一人二役
中村警部にばけた怪人は、応接室にはいると、いちどは、いすにこしかけましたが、あんないした書生が「ちょっと、お待ちください」といって、出ていってしまうと、なにを思ったのか、すっと立ちあがって、ろうかへ出ていきました。
そして、うすぐらいろうかのすみに、身をかくすと、ポケットから、ぐにゃぐにゃしたビニールの仮面をとりだして、あたまから、すっぽりとかぶりました。れいの人形仮面です。
それから、せびろの上着をぬぐと、くるっと、うらがえしにして、また、それを着ました。うらも、おもてと同じように、できている、変装用の上着なのです。しかも、そのうらがわは、赤のひといろ、まるで道化師のようなまっかな上着でした。
そこへ、ろうかのむこうから、この家の主人の野村さんが、和服すがたでゆったりと、歩いてきました。みち子ちゃんが、とりもどせたので、すっかり安心しているのです。
それをみると、人形怪人は、ろうかのすみから野村さんの前に、ぬーっと、まっかなすがたを、あらわしました。
「あっ、きみはだれだっ」
野村さんが、びっくりして、どなりつけました。
「世間では、おれのことを人形怪人といっている。いうまでもなく、くれないの宝冠を、もらいにきたのだ」
たしかに人形の顔をもった怪物です。野村さんは、そいつが、はやくも、この家にあらわれた、すばやさに、おどろいてしまいました。
「中村さん、くせものです。はやくきてください」
すぐよこの応接室にいるはずの中村警部に、大声で、よびかけました。
ところが、その中村警部が、じつは、にせもので、仮面をかぶって、ここへあらわれているのですから、いくらよんでも、くるはずはありません。
怪人と野村さんとは、ろうかのまんなかで、むかいあって、つったっていました。
じりっ、じりっと、怪人が、こちらへ近づいてきます。それにつれて、野村さんは、だんだん、あとずさりをしていくのです。
ふたりの間に、応接室のドアがあります。やがて、怪人はそのドアのまえに、たどりつきました。
さっと、身をひるがえして、ドアを開き、応接室の中へ、とびこんでいきました。
「やっこさん、警部さんがいるとも知らず、応接室へはいっていったぞ。いまに、ひどいめにあうだろう」
野村さんは、そう思って、しばらく、耳をすまして、待っていましたが、なにごともおこりません。応接室の中は、しーんと、しずまりかえっています。
野村さんは、ふしぎに思って、おずおずとドアに近づき、そっと、ドアを開いてみました。

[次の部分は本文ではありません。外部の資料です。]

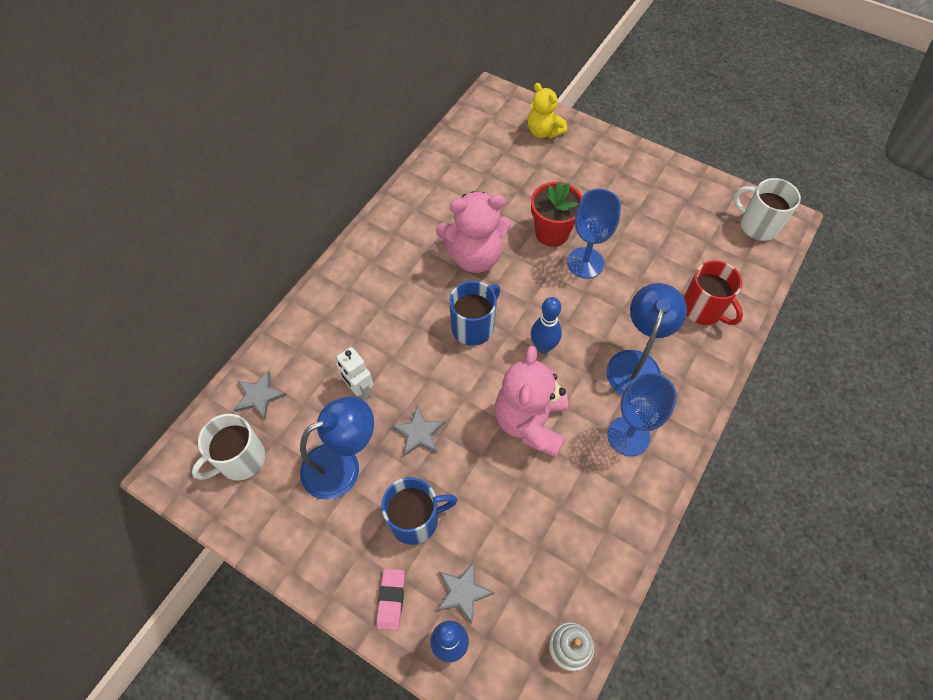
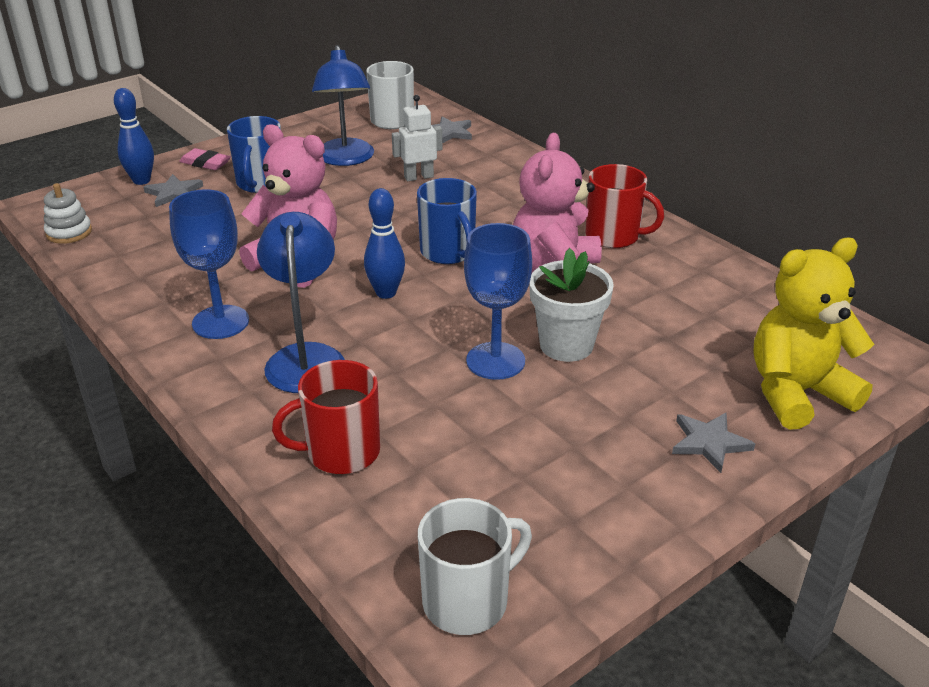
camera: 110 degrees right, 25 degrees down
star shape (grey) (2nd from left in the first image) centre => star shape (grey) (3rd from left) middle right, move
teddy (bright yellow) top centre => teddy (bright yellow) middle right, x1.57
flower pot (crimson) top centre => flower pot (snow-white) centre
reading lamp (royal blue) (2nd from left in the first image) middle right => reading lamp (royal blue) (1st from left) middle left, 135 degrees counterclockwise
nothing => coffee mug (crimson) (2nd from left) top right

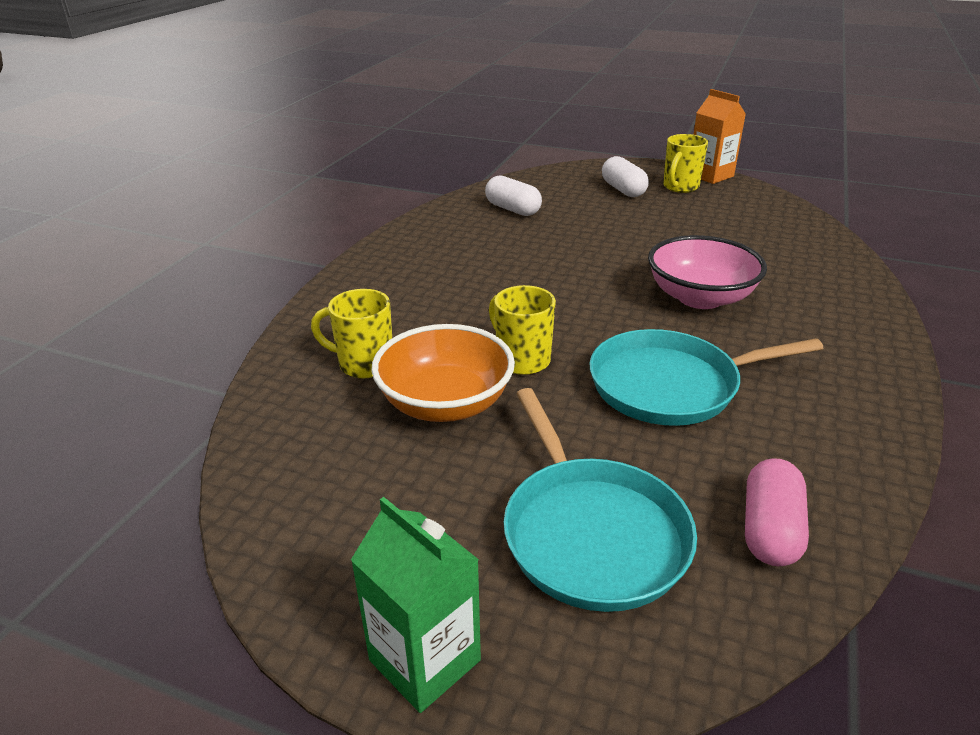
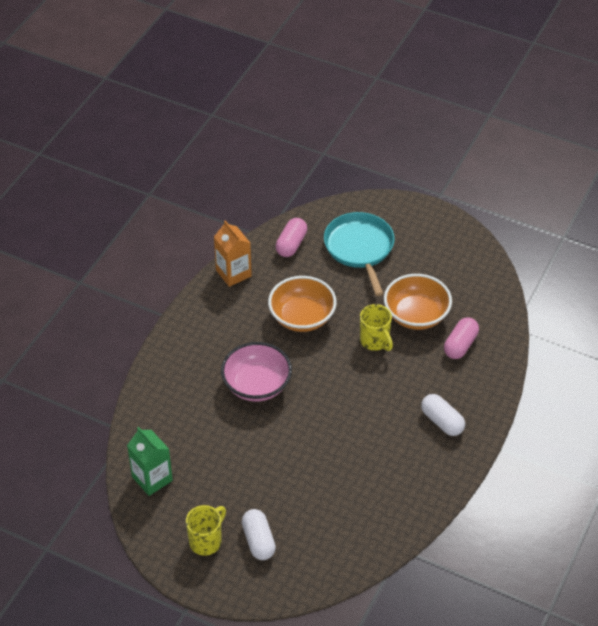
camera: 175 degrees left, 15 degrees up
coffee mug (bright yellow) (1st from left) centre => pill (pink) (2nd from left) middle right
milk carton (emerald) bottom centre => milk carton (emerald) bottom left, move
pill (snow-white) (1st from left in the first image) top centre => pill (snow-white) (2nd from left) middle right, move
pan (turquoise) (2nd from left) middle right => serving bowl (orange) (1st from left) centre
milk carton (orange) top right => milk carton (orange) centre, move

すると、正面のいすに、中村警部らしい、せびろの人が、こしかけているのが見えました。ほかには、だれもいません。
「中村さんですか、わたし野村です」
と、まず、あいさつをしておいて、
「いま、ここへ、あいつが、とびこんできたはずですが……」
「あいつとは、だれですか」
「人形の顔をもって、まっかな服をきたやつです。くれないの宝冠を、もらいにきたといいました」
「人形怪人ですか」
「そうです。じぶんで、そう名のりました」
「おかしいですね。ここへはだれも、はいってきませんでしたよ」
にせの中村警部は、なにくわぬ顔で、答えました。
そのときです。とつぜん、へやのどこかから、きみのわるい笑い声がひびいてきました。
「うふふふ……、おれはここにいるよ。魔法をつかっているから、きみたちの目には、見えないのだ。くれないの宝冠は、きっと、ちょうだいするからね」
天井から、聞こえてくるようでもあります。ゆか下からひびいてくるようでもあります。とんと、方角がわかりませんが、へやの中にはちがいないのです。しかし、怪人のすがたは、どこにも見えません。
「その宝冠というのは、どこにおいてあるのですか」
にせの中村警部が、たずねました。
「わたしの書斎の金庫の中です」
「そこへ行ってみましょう。あいつは魔法つかいみたいなやつですから、金庫なんか、わけなくあけるでしょう。ひょっとしたら、もうぬすまれているかもしれませんよ」
中村警部のことばに、野村さんは青くなってしまいました。すぐ警部をあんないして書斎へ行ってみました。